Si aujourd’hui les quatre chanteurs ont acquis ce très haut niveau, c’est à force de travail acharné. Tous les membres, qui baignent dans la musique depuis l’âge de cinq, sept ans, jouent un instrument. Depuis leur plus jeune âge, chacun d’eux chantait régulièrement dans les chorales à l’église. « On a appris à chanter comme on le fait, en imitant d’autres artistes, en jouant sur l’inspiration », confie Dorian. « Vivre de la musique au quotidien ! », c’est le mot d’ordre du groupe. Ce qui explique sans doute l’authenticité de leurs chants, qui rappellent ceux des esclaves durant la période de l’esclavage. « D’autres nous disent également que notre musique leur rappelle leur enfance au Congo, ce qui signifie que notre objectif est atteint. Nous voulons faire comprendre que ces chants spirituels viennent d’Afrique, leur origine est africaine », renchérit le jeune congolais. Le groupe ne se contente pas d’imiter les chanteurs américains, même s’il chante aussi en anglais. Il tient à affirmer son originalité grâce à ses influences africaines.
Le negro spiritual, première branche de la musique noire
D’ailleurs, « contrairement à ceux que beaucoup pensent, nous ne sommes pas des chanteurs de gospels, mais de négro spiritual », insiste Dorian. Quel est donc la différence entre ces deux types de chants religieux ? « Le négro spiritual est la première branche de musique noire qui a donné naissance au jazz, gospel, R’NB, rap. Le négro spiritual, né durant la période de l’esclavage, est à l’origine de toutes ces branches musicales », explique le leader du groupe. Les noirs à cette époque ne venaient pas des mêmes régions, rappelle-t-il. Certains venaient du golf de Guinée, d’autres de l’Afrique de l’ouest. Le négro spirituel était une façon pour ces peuples issus d’horizons différents de s’évader, de se libérer. Ces chants sacrés représentaient un cri de révolte contre leurs rudes conditions de vies. C’était un code pour eux, une façon de préserver leur culture, après avoir été contraints de quitter leur pays d’origine pour des contrées inconnues.

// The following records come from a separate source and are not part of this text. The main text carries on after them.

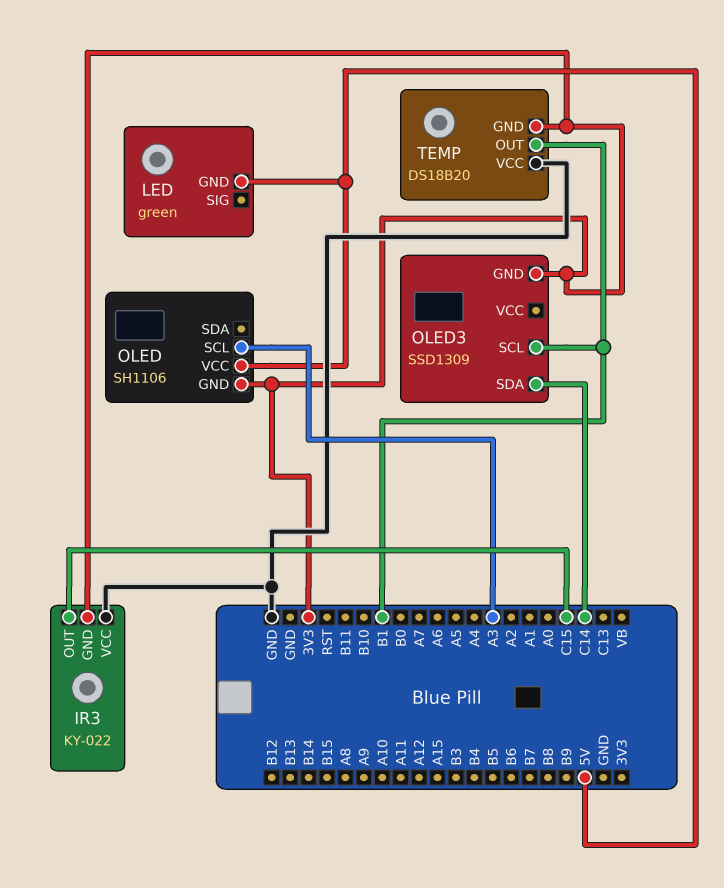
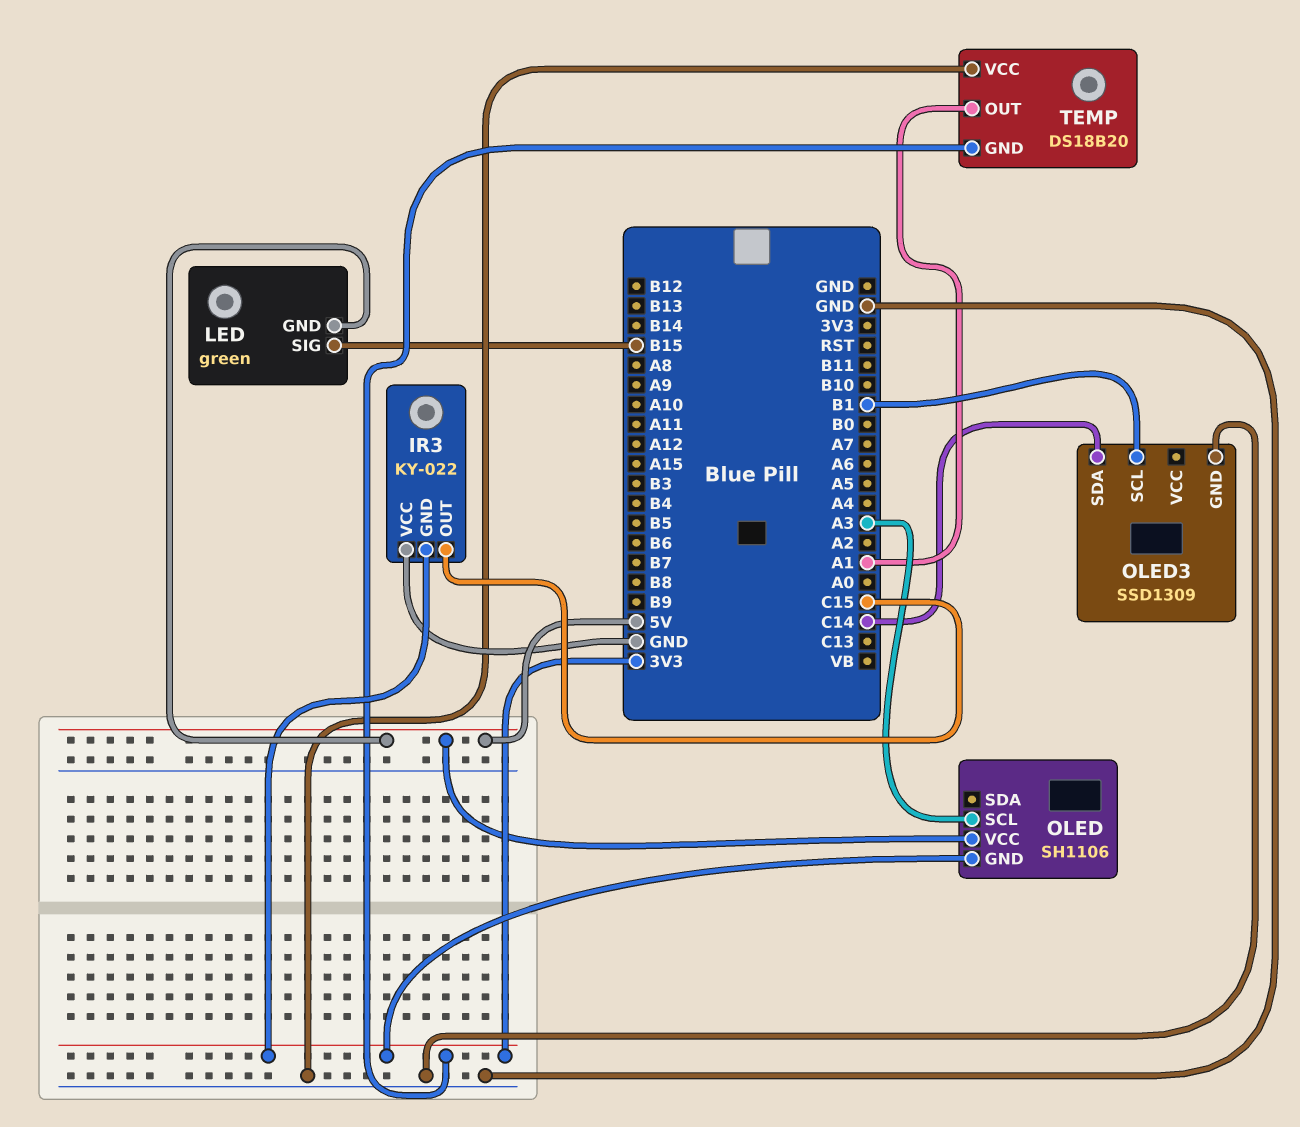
LED pin SIG: none -> B15
OLED3 pin GND: 3V3 -> GND
TEMP pin OUT: B1 -> A1

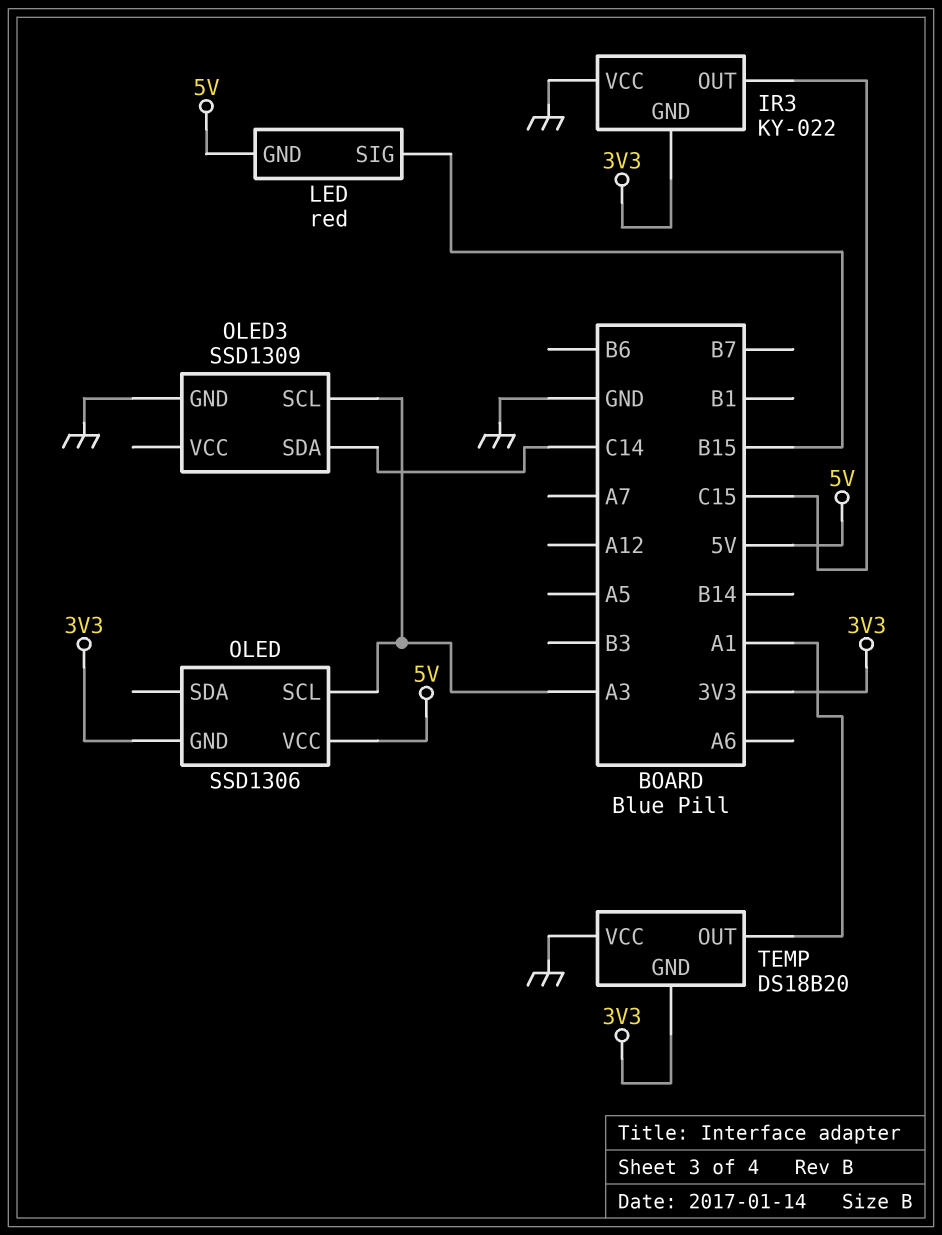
LED: green -> red
OLED: SH1106 -> SSD1306
OLED3 pin SCL: B1 -> A3

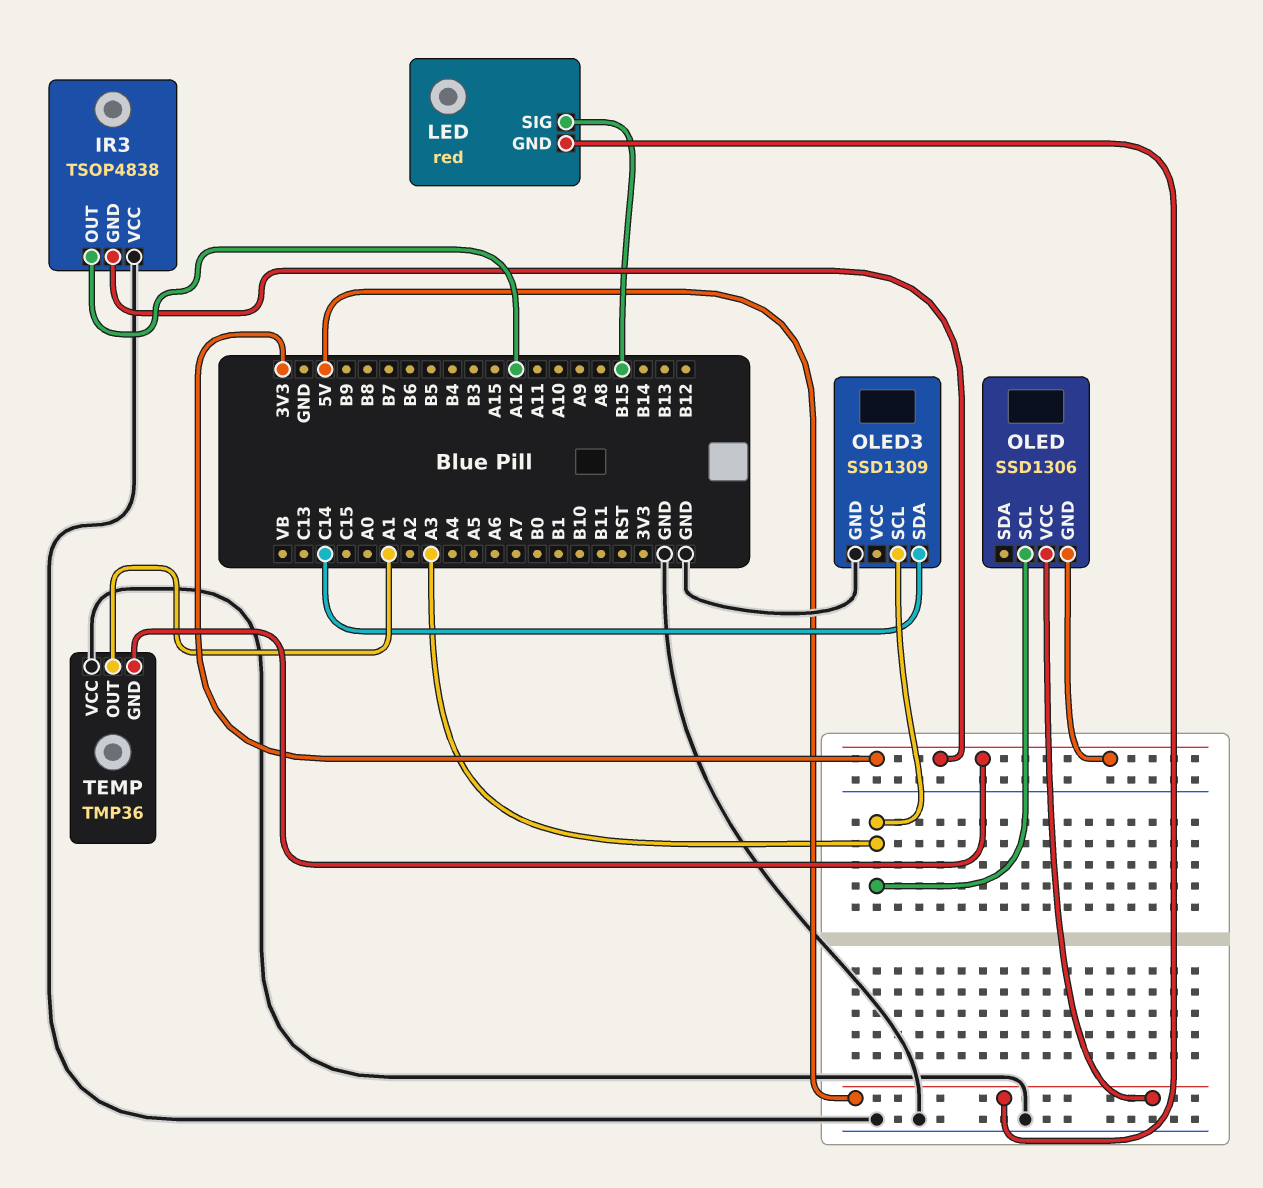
IR3: KY-022 -> TSOP4838
IR3 pin OUT: C15 -> A12
TEMP: DS18B20 -> TMP36

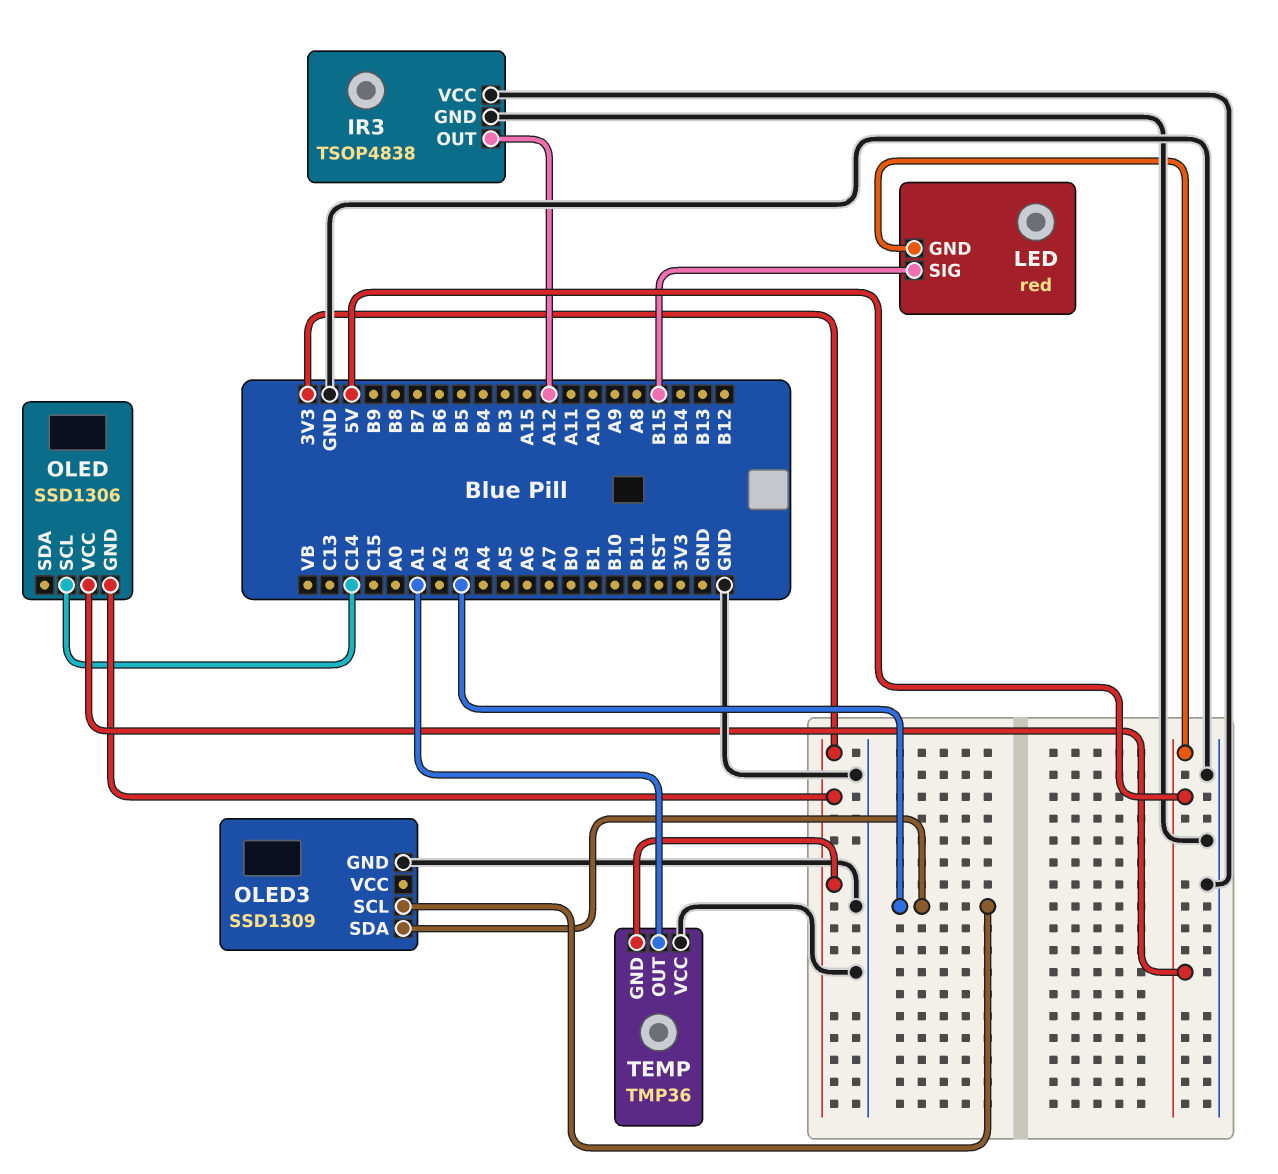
IR3 pin GND: 3V3 -> GND
OLED pin SCL: A3 -> C14
OLED3 pin SDA: C14 -> A3

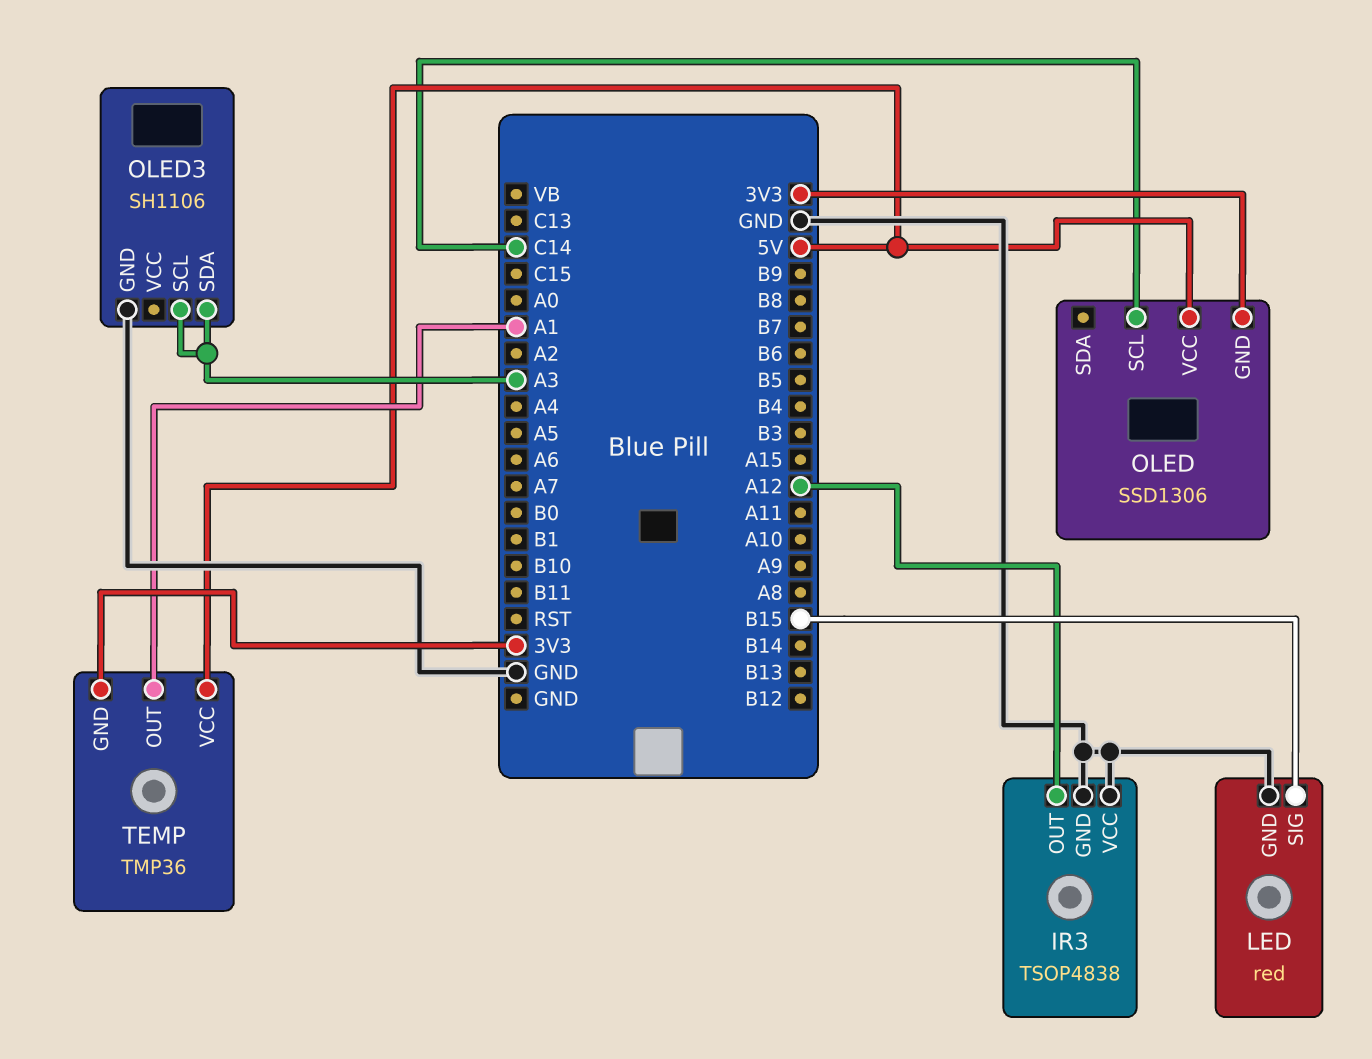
LED pin GND: 5V -> GND
OLED3: SSD1309 -> SH1106
TEMP pin VCC: GND -> 5V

Quant au gospel, il s’est développé lorsque les noirs ont épousé la culture blanche et commencé à être accepté par la société américaine, selon Dorian. « Dans le gospel, il y a toujours un leader suivi de plusieurs personnes qui font les chœurs. Il ne laisse pas la même place à l’improvisation que le négro spiritual. « A travers notre musique, nous voulons que les gens se ressourcent et comprennent mieux d’où ils viennent. C’est rare de voir un quatro au sein d’une chorale de gospel comme c’est le cas dans le négro spiritual, qui est un message d’élévation et d’union entre les peuples. Ce qui lui donne une dimension spirituelle encore plus importante que le gospel », note le jeune congolais. «Nous avons un devoir de mémoire, affirme-t-il. A travers notre musique, nous voulons que les gens comprennent mieux d’où ils viennent. Nous voulons ramener le négro spiritual à l’échelle africaine. C’est un juste retour aux choses.»
En attendant, le groupe prépare déjà sa tournée en Europe. Il se produira en juin, en Allemagne, Roumanie, Belgique… Il compte aussi aller à la conquête du public africain. La diaspora africaine, elle, qui a eu l’occasion à de multiples reprises d’assister à ses représentations, s’est familiarisée avec lui. En l’espace d’un concert, elle est transportée par ces chants spirituels au cœur de l’Afrique. Un juste retour aux sources.